Can we do better than O(n log n)? Only if the intervals arrive pre-sorted. If they're already sorted, the merge scan alone is O(n). In practice, inputs are rarely pre-sorted, so O(n log n) is the de-facto optimal.

Follow-up Questions

These four problems build directly on the merge intervals pattern. Knowing this problem deeply makes all of them approachable.

LC 57 — Insert Interval (Medium)

You are given a list of non-overlapping, sorted intervals. Insert a new interval and merge as necessary.

Approach: Since the input is already sorted and non-overlapping, one linear pass is enough. Walk left to right in three phases: (1) collect all intervals that end before the new interval starts (intervals[i][1] < newInterval[0]), (2) merge all intervals that overlap with the new interval by expanding its boundaries, (3) collect all remaining intervals that start after the new interval ends. O(n) time.

LC 435 — Non-overlapping Intervals (Medium)

Find the minimum number of intervals to remove to make the rest non-overlapping.

Approach: Sort by end time (not start time — this is the twist). Walk left to right, keeping the end of the last non-overlapping interval. When you encounter an overlap, remove the interval with the later end (greedy: keep the one that ends sooner to leave room for future intervals). Count removals. This is essentially an interval scheduling maximization problem — find the maximum number of non-overlapping intervals, then subtract from n.

LC 252 — Meeting Rooms (Easy)

Given a list of meeting intervals, determine if a person can attend all meetings (no overlaps allowed).

Approach: Sort by start time. Check if any two consecutive meetings overlap (intervals[i][0] < intervals[i-1][1]). If yes, return false. O(n log n).

LC 253 — Meeting Rooms II (Medium) — The Fan-Favorite Follow-up

Find the minimum number of conference rooms required to hold all meetings.

Approach (Min-Heap / Priority Queue): Sort meetings by start time. Use a min-heap to track the end times of meetings currently in progress. For each new meeting, if it starts after the earliest-ending meeting (heap top ≤ current start), reuse that room (pop the heap). Otherwise, allocate a new room. Push the current meeting's end time. The heap's maximum size at any point equals the peak simultaneous meetings — and that is your answer.

Approach (Two-Pointer Sweep Line): Create separate sorted arrays for start times and end times. Use two pointers. If the next start is before the next end, a new room is needed (increment rooms, advance start pointer). Otherwise, a meeting ended and freed a room (decrement rooms, advance end pointer). Track the maximum rooms needed. O(n log n).

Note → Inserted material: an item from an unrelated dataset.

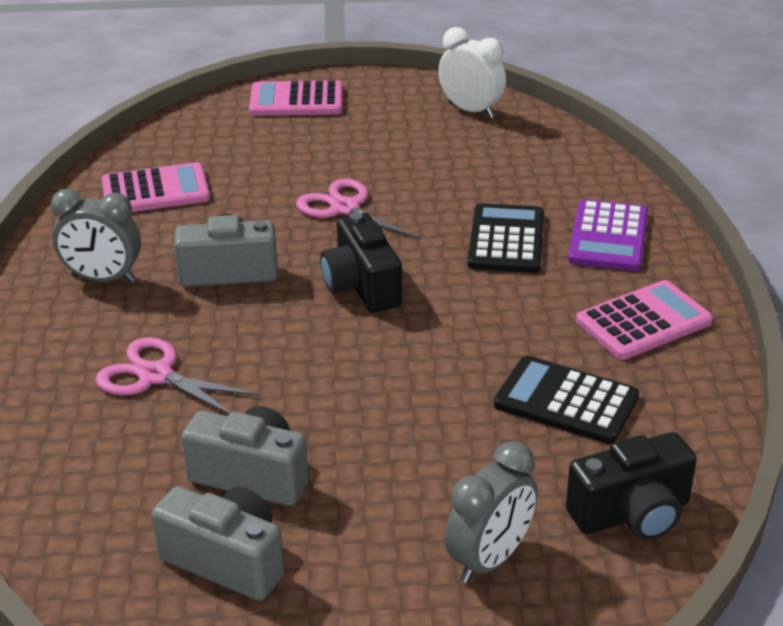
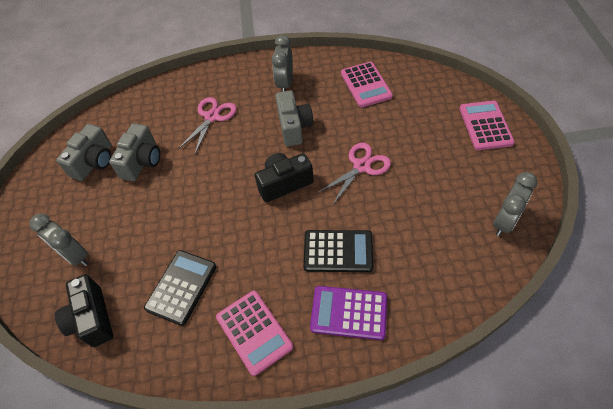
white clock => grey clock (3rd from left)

This problem is asked almost as frequently as Merge Intervals itself and is a natural escalation in technical rounds.

This Pattern Solves

Once you internalize the sort-then-scan template, you can apply it to many other problems:

Minimum number of arrows to burst balloons (LC 452) — sort by end, greedily shoot where the current group ends
Employee free time (LC 759) — flatten all employee schedules into one list, sort, find the gaps between merged intervals
Interval List Intersections (LC 986) — two-pointer on two sorted interval lists, advance whichever pointer ends sooner
Skyline Problem (LC 218) — sweep line with a max-heap tracking active building heights
Maximum CPU Load — same as Meeting Rooms II, applied to jobs instead of meetings
Task scheduler with cooldown periods — interval-based greedy with frequency counting

All of these reduce to: sort events or intervals, sweep left to right, maintain state about what is currently active.

Key Takeaway

The merge intervals algorithm is a two-step recipe: sort by start time to make overlapping intervals adjacent, then greedily extend the last merged interval whenever the next interval's start falls within its range. The critical details that separate correct from incorrect solutions are the <= overlap condition (which handles touching endpoints), and taking max when updating the end (which handles swallowed intervals). Master this pattern and you have a mental template that unlocks a whole family of interval, sweep-line, and scheduling problems that appear repeatedly in FAANG interviews and real-world system design.